4.2 Implementation Supplement

(1) in the process of actual processing, we must control the granularity of itclas participle and extract the characteristic words accurately (to eliminate the interference words).

(2) The TFIDF algorithm can be improved in practical application.

(3) Relying on Mr for processing, relying on Hadoop for the processing of large quantities of samples, can be quickly trained to complete the sample;

5 Documentation Summary

The document is for memo only, and it would be nice if other friends could use it. Interested friends can get to know itclas Chinese word segmentation, as well as text classification in the TFIDF algorithm.

In addition, the author level is limited, welcome to correct the various problems in the text. Explore together and learn together!

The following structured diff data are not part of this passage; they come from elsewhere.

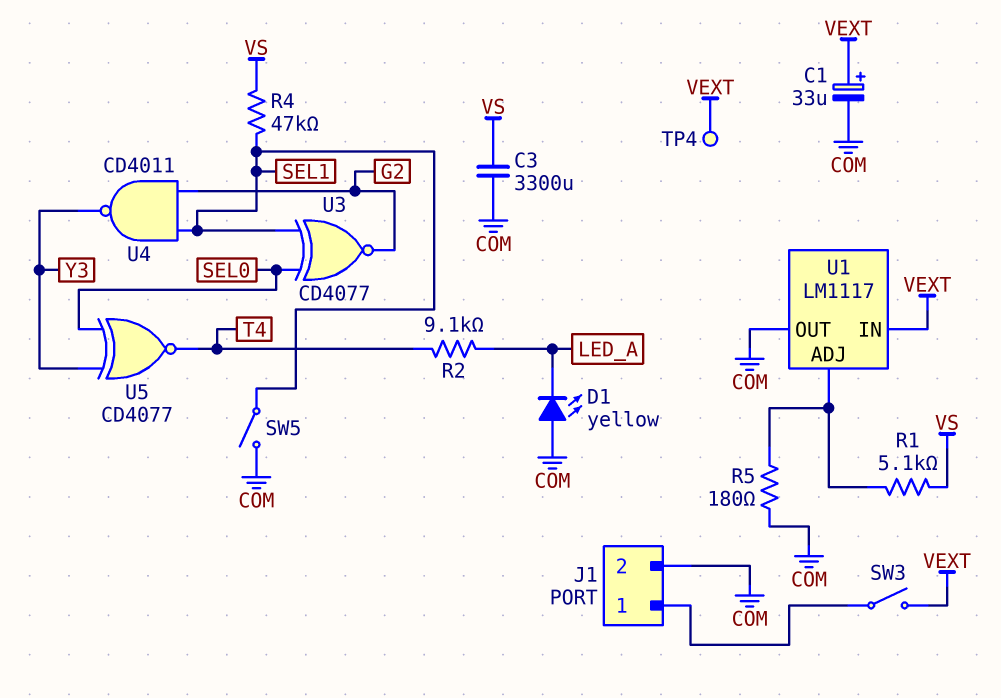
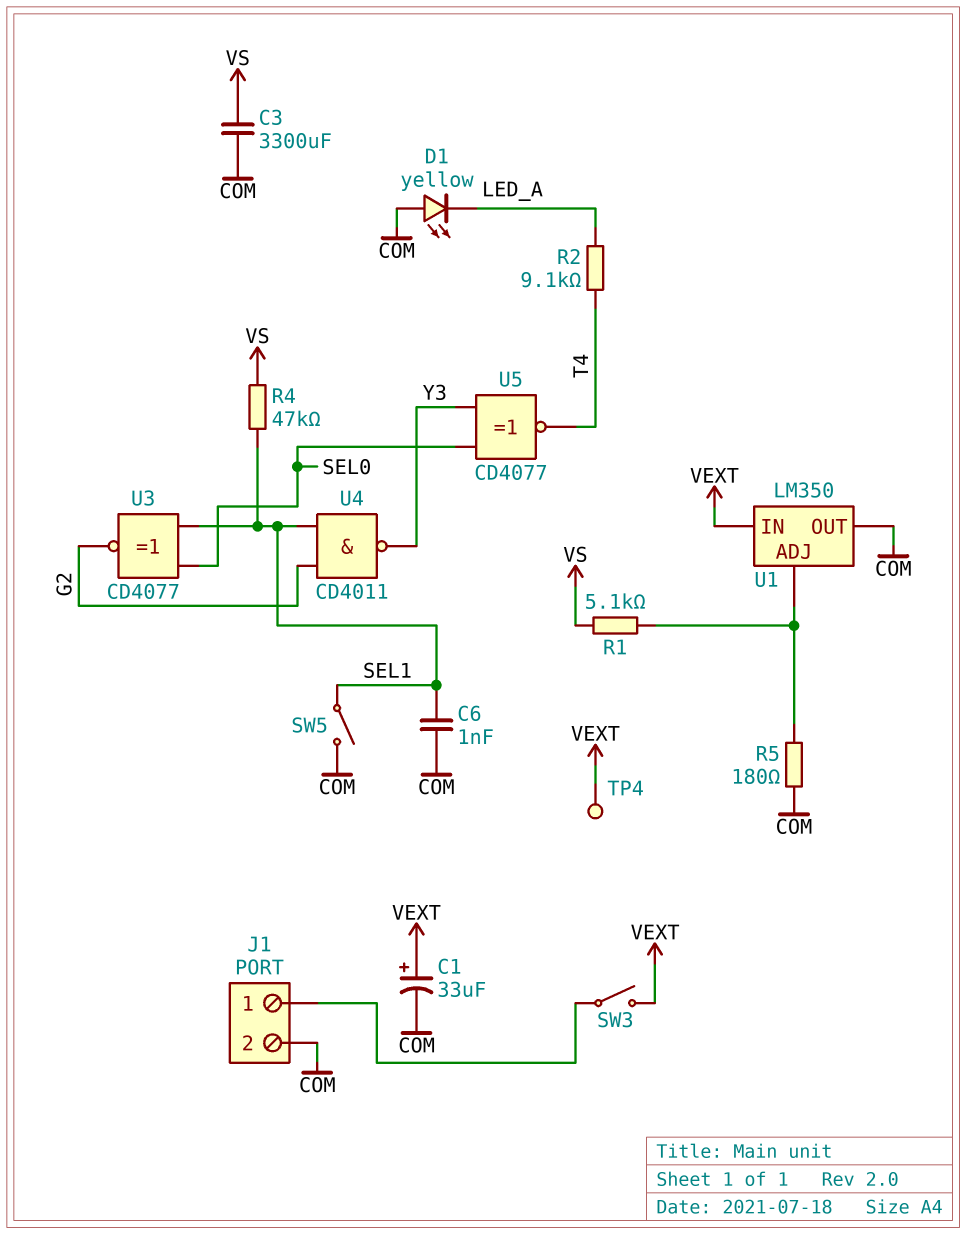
C6: none -> 1nF (COM, SEL1)
U1: LM1117 -> LM350

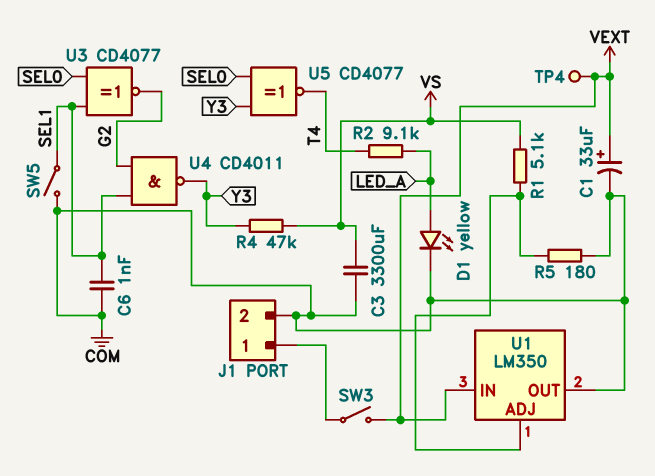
D1: LED yellow (A COM, K LED_A) -> LED yellow (A LED_A, K COM)
R4: 47k (SEL1, VS) -> 47k (VS, Y3)

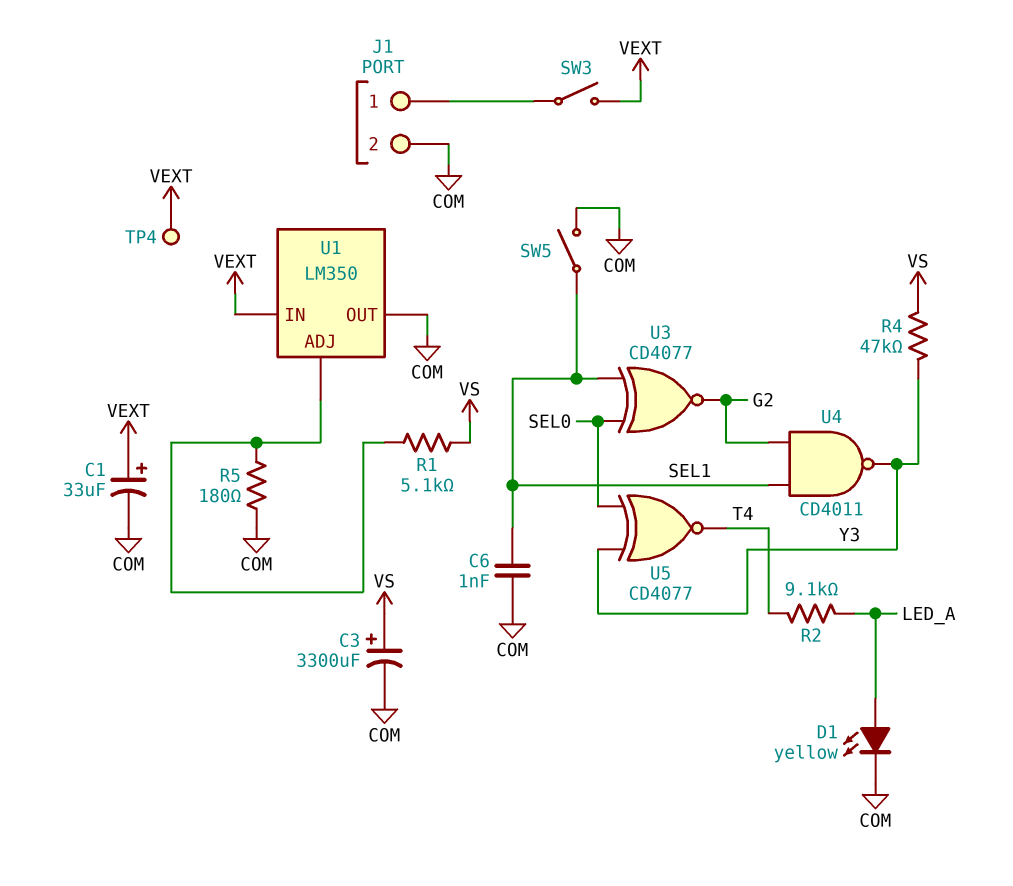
C3: 3300uF (COM, VS) -> 3300uF (plus VS, minus COM)

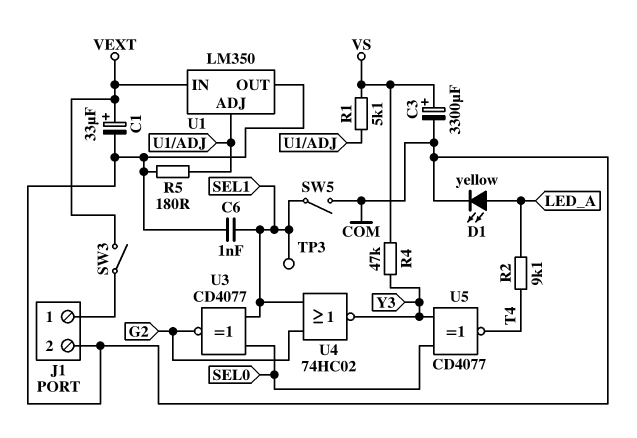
TP3: none -> test point (SEL1)
TP4: test point (VEXT) -> none
U4: NAND CD4011 (in G2, in SEL1, out Y3) -> NOR 74HC02 (in G2, in SEL1, out Y3)

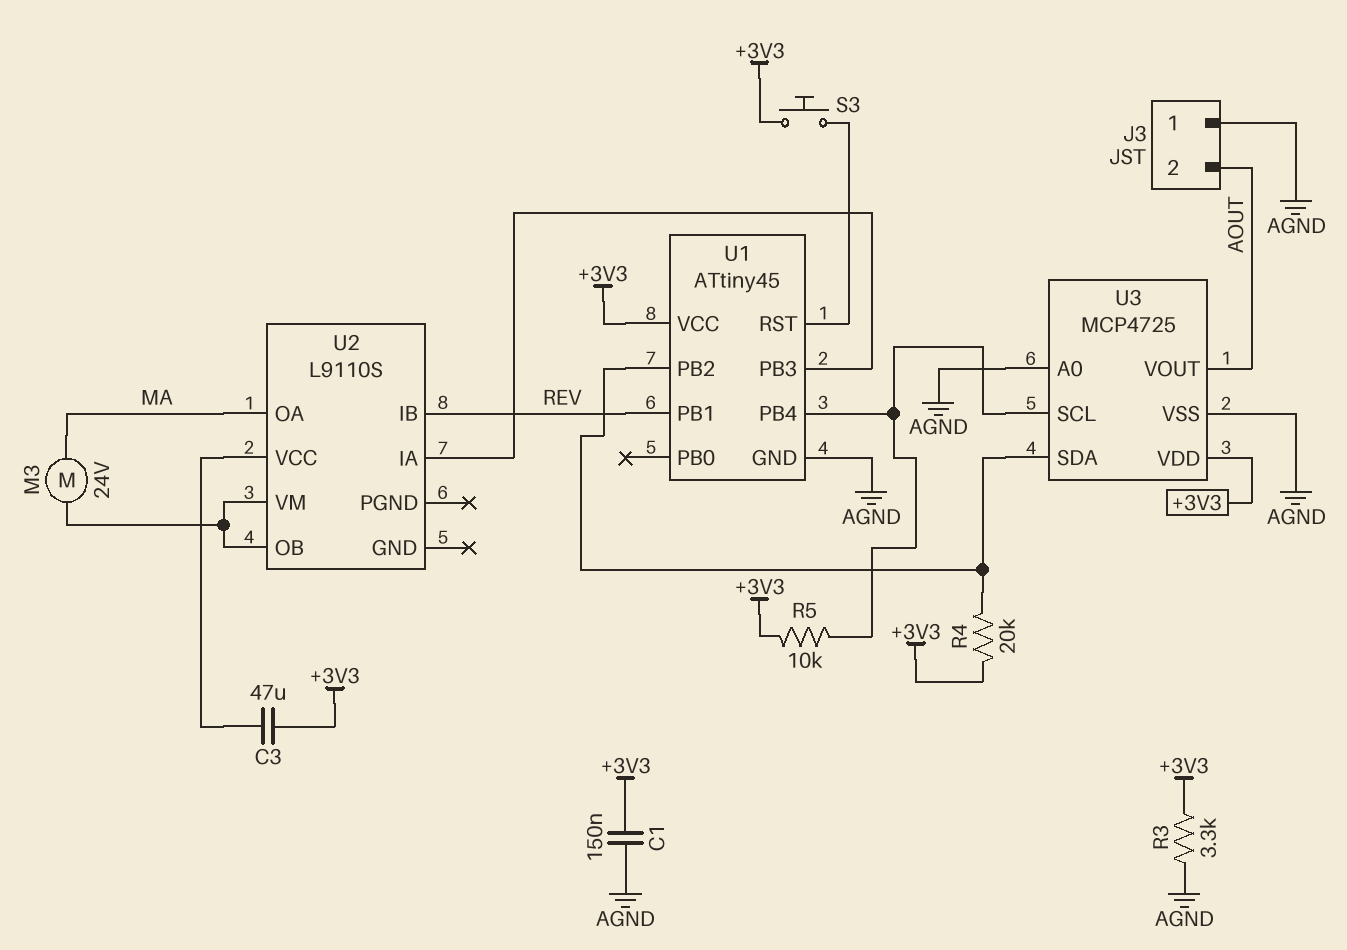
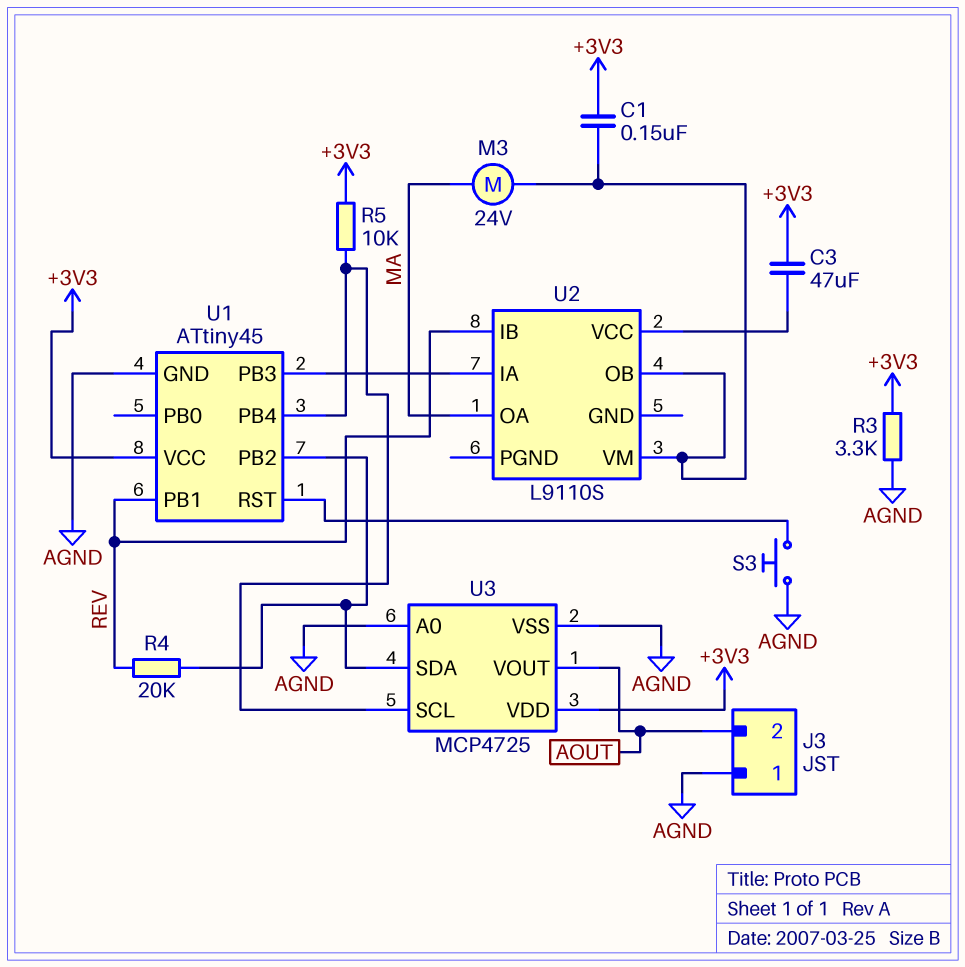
C1: 150nF (+3V3, AGND) -> 150nF (+3V3, U2/OB)
R4: 20k (+3V3, U1/PB2) -> 20k (REV, U1/PB2)
S3: button (+3V3, U1/RST) -> button (AGND, U1/RST)

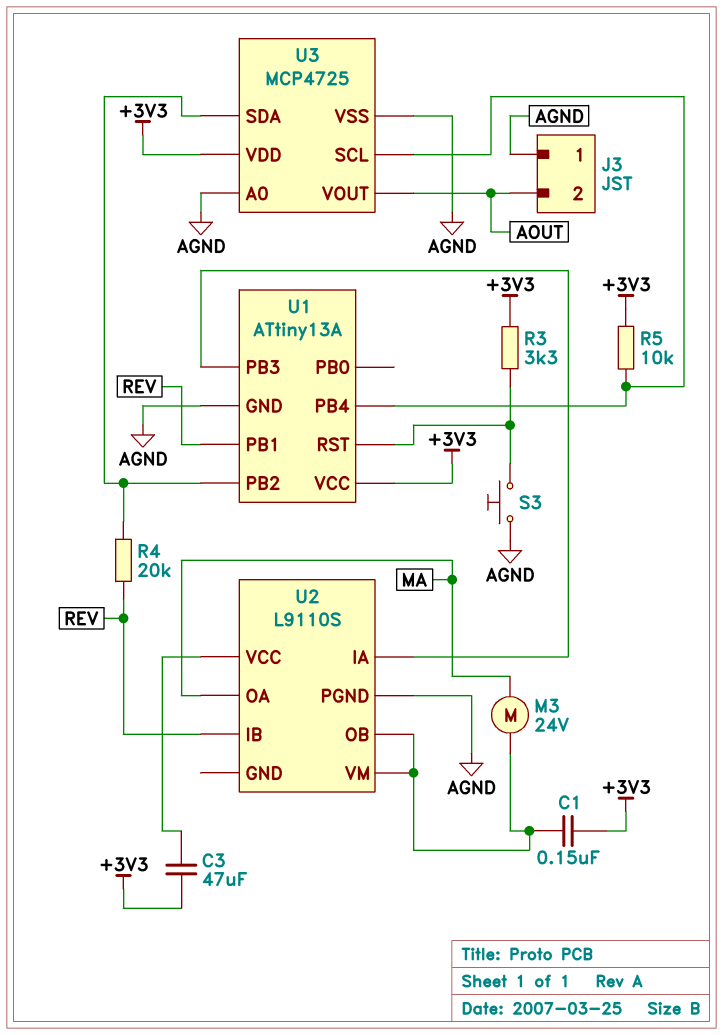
R3: 3.3k (+3V3, AGND) -> 3.3k (+3V3, U1/RST)
U1: ATtiny45 -> ATtiny13A
U2 pin PGND: none -> AGND

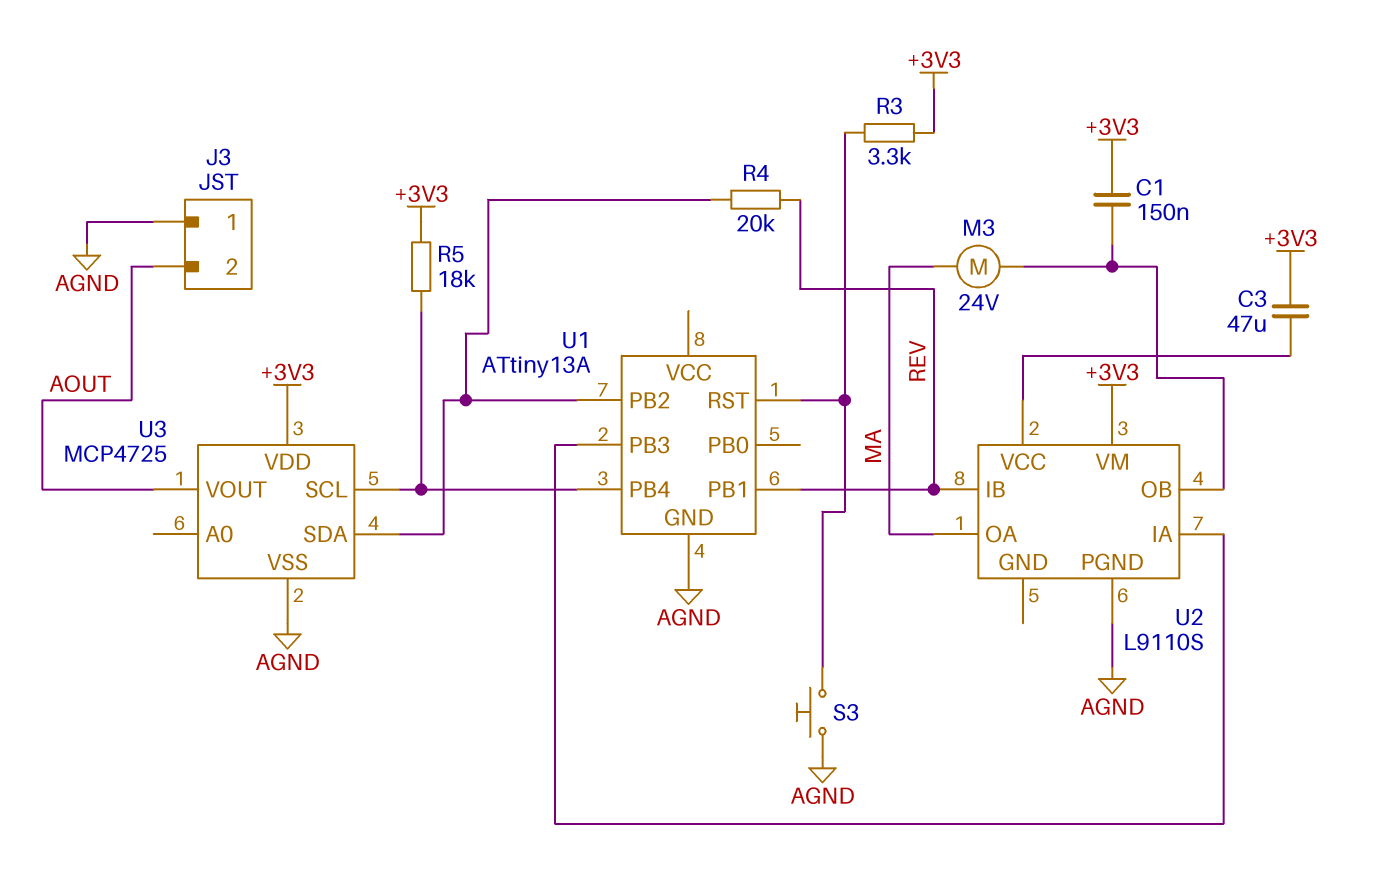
R5: 10k (+3V3, U1/PB4) -> 18k (+3V3, U1/PB4)
U1 pin VCC: +3V3 -> none
U2 pin VM: U2/OB -> +3V3
U3 pin A0: AGND -> none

Mining algorithm (1) Naive Bayesian algorithm

Contact Us

The content source of this page is from Internet, which doesn't represent Alibaba Cloud's opinion; products and services mentioned on that page don't have any relationship with Alibaba Cloud. If the content of the page makes you feel confusing, please write us an email, we will handle the problem within 5 days after receiving your email.

If you find any instances of plagiarism from the community, please send an email to: info-contact@alibabacloud.com and provide relevant evidence. A staff member will contact you within 5 working days.

A Free Trial That Lets You Build Big!

Start building with 50+ products and up to 12 months usage for Elastic Compute Service

  • Sales Support

    1 on 1 presale consultation

  • After-Sales Support

    24/7 Technical Support 6 Free Tickets per Quarter Faster Response

  • Alibaba Cloud offers highly flexible support services tailored to meet your exact needs.